Autophagy is a fundamental cellular mechanism that maintains homeostasis by degrading and recycling damaged organelles and misfolded proteins. Increasing evidence suggests that dysregulated autophagy contributes to the development and progression of PAH(Chen, 2019; Zhang et al., 2019). However, the role of autophagy in PAH is complex and appears to vary depending on the stage of the disease. During the early phases, activation of autophagy may exert protective effects on pulmonary artery endothelial cells (PAECs) by preventing apoptosis and preserving endothelial function, thereby attenuating disease progression (Chichger et al., 2019). In contrast, persistent or excessive autophagy in advanced stages can lead to metabolic disturbances and enhanced inflammatory signaling, which may exacerbate vascular remodeling and worsen PAH(Bu and Singh, 2021; Mao and Ma, 2022). Clinical studies have reported conflicting findings, with both increased and decreased expression of autophagy-related proteins observed in patients with PAH, underscoring the multifaceted and context-dependent nature of autophagic regulation in this disease(Mao et al., 2023; Zhang et al., 2019).

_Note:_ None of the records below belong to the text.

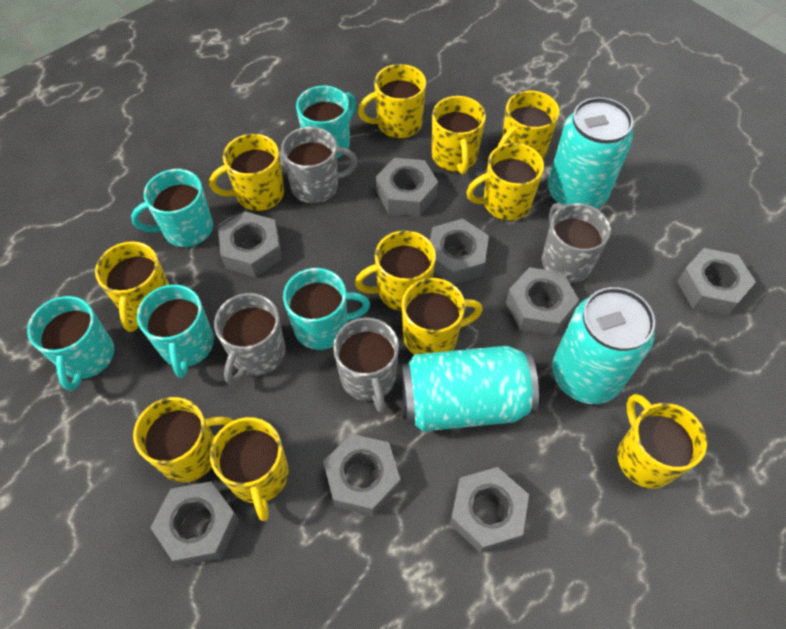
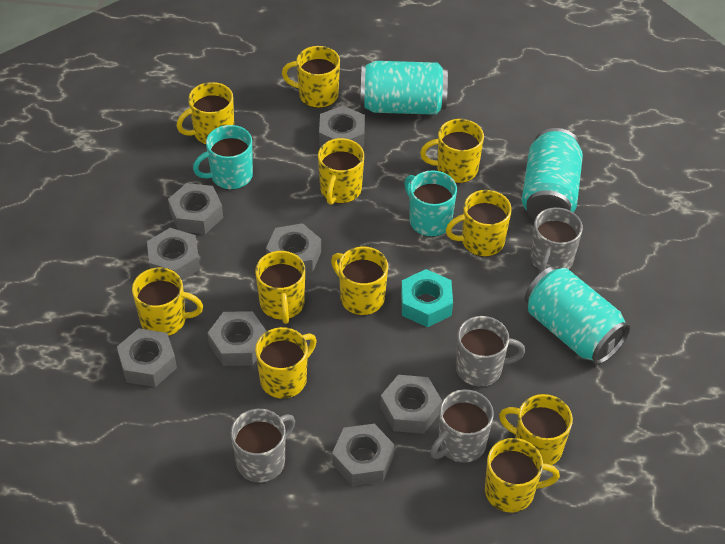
turquoise mug: 5 -> 2
turquoise nut: 0 -> 1

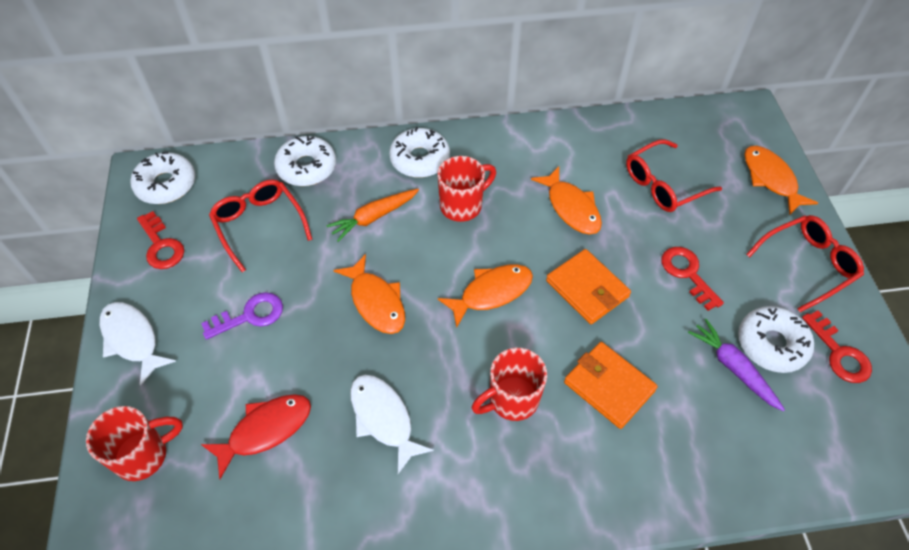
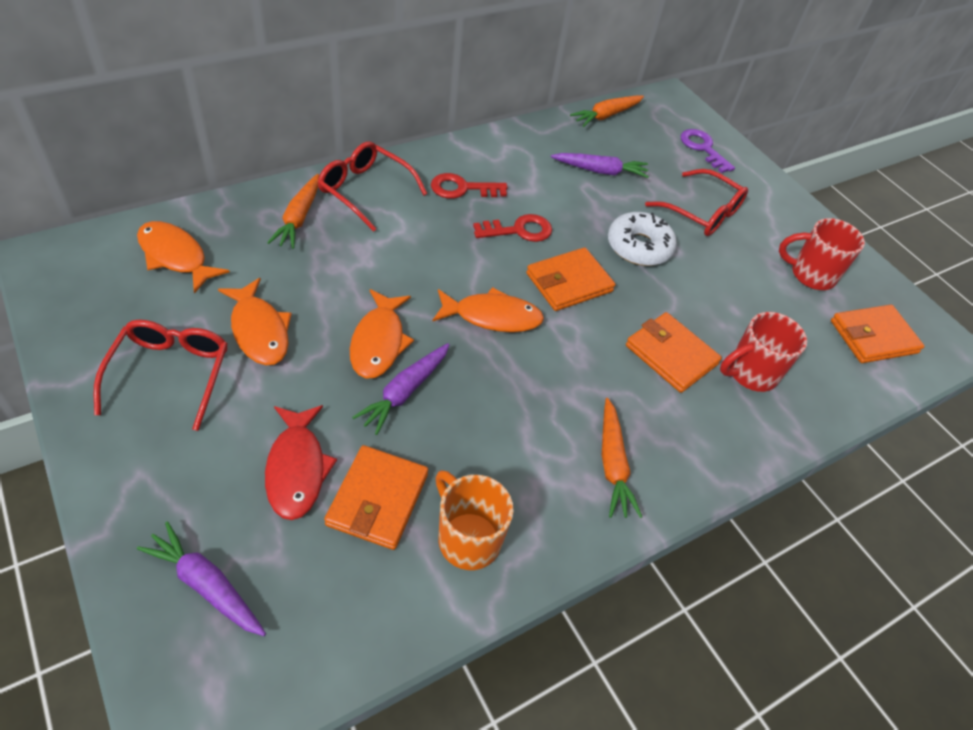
orange carrot: 1 -> 3
orange mug: 0 -> 1
orange wallet: 2 -> 4
purple carrot: 1 -> 3
red key: 3 -> 2
red mug: 3 -> 2
white donut: 4 -> 1
white fish: 2 -> 0

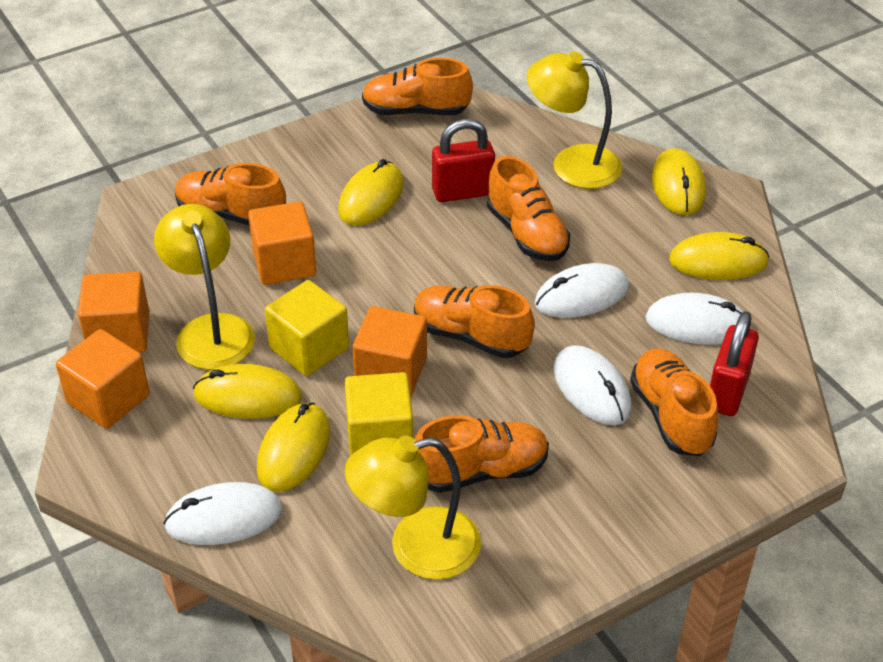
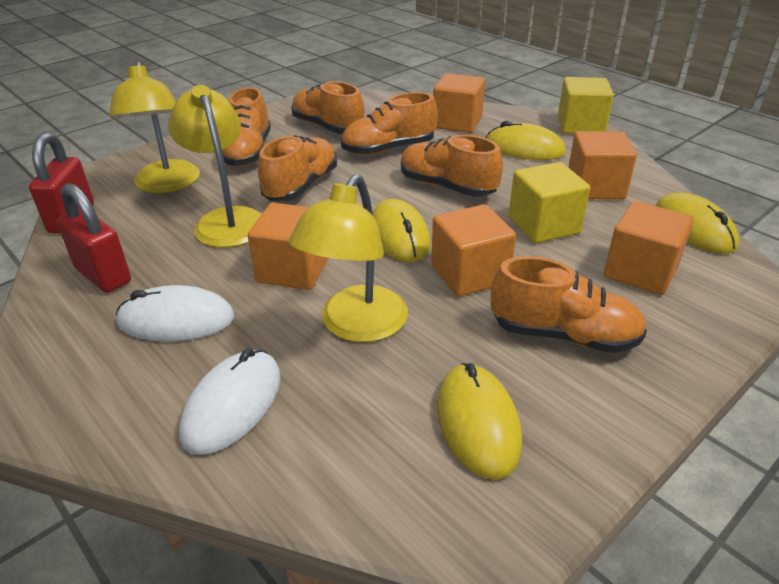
orange cube: 4 -> 5
white mouse: 4 -> 2
yellow mouse: 5 -> 4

Emerging evidence suggests a close interplay between autophagy and lipid metabolism in the pathogenesis of PAH(Chen et al., 2024a). Among the key mediators of lipid peroxidation, arachidonate ALOX15 and its isoform ALOX15B have attracted attention for their potential roles in regulating autophagy through the generation of lipid peroxides(Bouchaoui et al., 2023; Li et al., 2022). Notably, Li et al. (2018) reported that 12/15-lipoxygenase (12/15-LOX), a closely related enzyme, facilitates the formation of autophagic peroxide substrates, thereby implicating lipid peroxidation pathways in autophagic regulation. These findings raise the possibility that ALOX15 may similarly modulate autophagic activity in pulmonary vascular cells. However, the precise mechanisms through which ALOX15-mediated autophagy contributes to PAH pathogenesis remain unclear. The present study therefore seeks to elucidate the role of ALOX15 in endothelial autophagy and to determine how its activity influences pulmonary vascular remodeling during PAH progression.